Once again, chaos ensued in the small classroom as many fought to evacuate the room through the small door, while others engaged in loud conversation. That was my cue.
Waiting until the conclusion of the initial, frantic rush to leave the room, I slipped out into the hallway. It was busy, as was to be expected, and loud, no surprise there. But one voice rose above the insistent clamor, slicing through the chaos like a knife. It was a beautiful voice. Loud, strong, clear and powerful, yet somehow soft, subtle and inviting at the same time. Undeniably, this voice belonged to the King of the school. It was the voice of Caine Soren.

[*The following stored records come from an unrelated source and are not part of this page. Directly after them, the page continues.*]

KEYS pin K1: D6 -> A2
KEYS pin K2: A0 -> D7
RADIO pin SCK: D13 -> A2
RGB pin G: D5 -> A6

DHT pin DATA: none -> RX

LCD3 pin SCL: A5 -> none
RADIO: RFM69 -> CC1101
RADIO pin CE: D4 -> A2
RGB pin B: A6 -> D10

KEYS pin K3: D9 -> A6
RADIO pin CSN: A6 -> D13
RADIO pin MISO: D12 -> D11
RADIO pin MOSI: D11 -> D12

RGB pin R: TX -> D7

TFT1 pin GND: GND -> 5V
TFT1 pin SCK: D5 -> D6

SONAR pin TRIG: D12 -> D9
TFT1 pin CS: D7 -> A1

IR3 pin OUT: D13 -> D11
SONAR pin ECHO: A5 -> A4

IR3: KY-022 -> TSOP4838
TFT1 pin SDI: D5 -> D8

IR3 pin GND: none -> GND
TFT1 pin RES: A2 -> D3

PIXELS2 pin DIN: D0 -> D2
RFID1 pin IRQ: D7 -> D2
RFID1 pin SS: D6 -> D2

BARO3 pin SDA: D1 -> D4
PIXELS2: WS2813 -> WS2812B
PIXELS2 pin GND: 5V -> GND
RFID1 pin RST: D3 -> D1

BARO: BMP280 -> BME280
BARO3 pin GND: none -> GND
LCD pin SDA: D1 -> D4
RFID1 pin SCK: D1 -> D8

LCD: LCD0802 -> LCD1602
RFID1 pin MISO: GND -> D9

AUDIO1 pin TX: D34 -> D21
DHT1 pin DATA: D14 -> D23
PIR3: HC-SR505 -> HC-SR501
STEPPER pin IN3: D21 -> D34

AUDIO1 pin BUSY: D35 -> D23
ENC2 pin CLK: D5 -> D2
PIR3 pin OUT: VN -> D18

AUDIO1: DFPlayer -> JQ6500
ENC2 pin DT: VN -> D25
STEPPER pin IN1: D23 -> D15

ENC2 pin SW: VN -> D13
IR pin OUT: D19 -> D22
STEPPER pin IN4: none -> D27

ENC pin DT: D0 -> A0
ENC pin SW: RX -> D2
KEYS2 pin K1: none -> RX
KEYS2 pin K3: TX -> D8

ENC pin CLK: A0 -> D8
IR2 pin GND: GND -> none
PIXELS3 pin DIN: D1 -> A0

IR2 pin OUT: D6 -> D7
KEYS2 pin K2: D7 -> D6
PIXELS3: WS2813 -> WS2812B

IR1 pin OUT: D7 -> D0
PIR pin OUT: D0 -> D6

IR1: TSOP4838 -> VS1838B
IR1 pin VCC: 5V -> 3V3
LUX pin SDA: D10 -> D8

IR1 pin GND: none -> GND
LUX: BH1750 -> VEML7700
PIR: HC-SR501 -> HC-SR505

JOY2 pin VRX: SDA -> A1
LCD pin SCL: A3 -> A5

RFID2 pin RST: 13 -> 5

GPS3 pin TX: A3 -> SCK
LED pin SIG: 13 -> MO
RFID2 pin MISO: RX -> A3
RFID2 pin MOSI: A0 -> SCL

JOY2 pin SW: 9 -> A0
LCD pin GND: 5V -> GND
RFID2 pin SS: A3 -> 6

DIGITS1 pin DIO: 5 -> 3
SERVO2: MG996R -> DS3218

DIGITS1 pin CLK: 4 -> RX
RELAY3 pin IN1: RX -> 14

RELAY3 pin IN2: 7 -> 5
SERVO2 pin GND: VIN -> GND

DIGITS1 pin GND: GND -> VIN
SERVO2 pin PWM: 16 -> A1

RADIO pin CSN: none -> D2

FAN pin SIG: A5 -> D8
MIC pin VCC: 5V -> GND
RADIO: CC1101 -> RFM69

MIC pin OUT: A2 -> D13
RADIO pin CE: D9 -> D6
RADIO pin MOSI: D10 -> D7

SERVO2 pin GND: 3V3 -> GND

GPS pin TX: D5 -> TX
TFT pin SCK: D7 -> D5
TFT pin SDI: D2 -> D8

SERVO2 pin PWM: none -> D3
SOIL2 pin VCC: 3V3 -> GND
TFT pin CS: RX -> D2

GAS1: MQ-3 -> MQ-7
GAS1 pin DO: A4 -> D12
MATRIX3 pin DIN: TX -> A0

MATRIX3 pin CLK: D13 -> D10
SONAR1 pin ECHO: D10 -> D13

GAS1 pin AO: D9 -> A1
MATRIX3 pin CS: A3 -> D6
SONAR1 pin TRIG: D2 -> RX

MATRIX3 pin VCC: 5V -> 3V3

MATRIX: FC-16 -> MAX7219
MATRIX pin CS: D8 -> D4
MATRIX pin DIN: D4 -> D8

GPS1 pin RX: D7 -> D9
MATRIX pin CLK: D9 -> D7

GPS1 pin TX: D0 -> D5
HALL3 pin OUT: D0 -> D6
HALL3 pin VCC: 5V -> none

That was when I knew I really had to leave. Swiftly, as the others settled around to listen to the all-commanding, resonating sound of what looked to be their new leader, I ducked out of the corridor and made my way to the kitchen, once there I cleared the books out of my back pack and stuffed it full of the non-perishables found in the cupboards. I was about to leave when I decided that water would be useful- I doubted the taps would still work. Finding my empty bottle, I filled it from the water dispenser. Downed that bottle. Repeated. Then filled it a final time before shoving it into the pocket of my blazer.
Confident I was now ready to leave; I swung my backpack over my shoulder and, avoiding the corridor, navigated my way to an exit and began the long walk home to my house at the edge of the Santa Katrina Hills.
Luckily, nobody spotted me as I made my way north towards the hills behind Coates. But I could hear voices coming from the corridor, and knew it would not be long before the conclusion of their meeting. The voices ceased; replaced with the loud pattering of hundreds of feet.
I hurried up then.
I've made the journey home from Coates many times- my mum would never waste time or energy by driving up to the Academy each holiday. But somehow, this time seemed different. Maybe it was just the heavy backpack banging against my shoulder. Or maybe it was the shock of what I had just witnessed. But I could have sworn it was under a different sky, watched by the relentless glare of another sun that I made that long journey home. Though it wasn't really a home. Not in any sense. I was never welcome there. Not really.
I didn't fancy the long trek across Bitterweed Valley, so upon reaching the road, I followed it as it veered slightly to the right; towards the mine shaft and Hermit Jim's Shack. I like to think I'm quite fit and strong, but I was quite tired when I reached the home of the infamous hermit. I collapsed on the porch outside and allowed myself a short break; wondering whether or not to look for supplies inside. I didn't have space for any more food, but some basic equipment like a gun or some rope would be helpful. Making up my mind, I tried the door. Unlocked. I supposed he must have been home, when it happened.
I was not disappointed. Within twenty minutes I had traded my school bag for a larger rucksack, which I stuffed full with all the food I already had, in addition I had found a long piece of rope- maybe 200 ft as well as a proper harness. Also in the bag was a load of fuel/cooking stuff I had found as well as some fishing gear, and, invaluably, some water purification tablets. A lethal looking knife hung from the belt I had used to fit into my new trousers and my new gun was slung over my shoulder (extra ammunition in a side pocket of the backpack along with several large bottles of water. About to leave, I grabbed a survival booklet laying to one side, deciding it might come in useful. Then I made my exit, thanking anyone listening for Hermit Jim's survival obsession.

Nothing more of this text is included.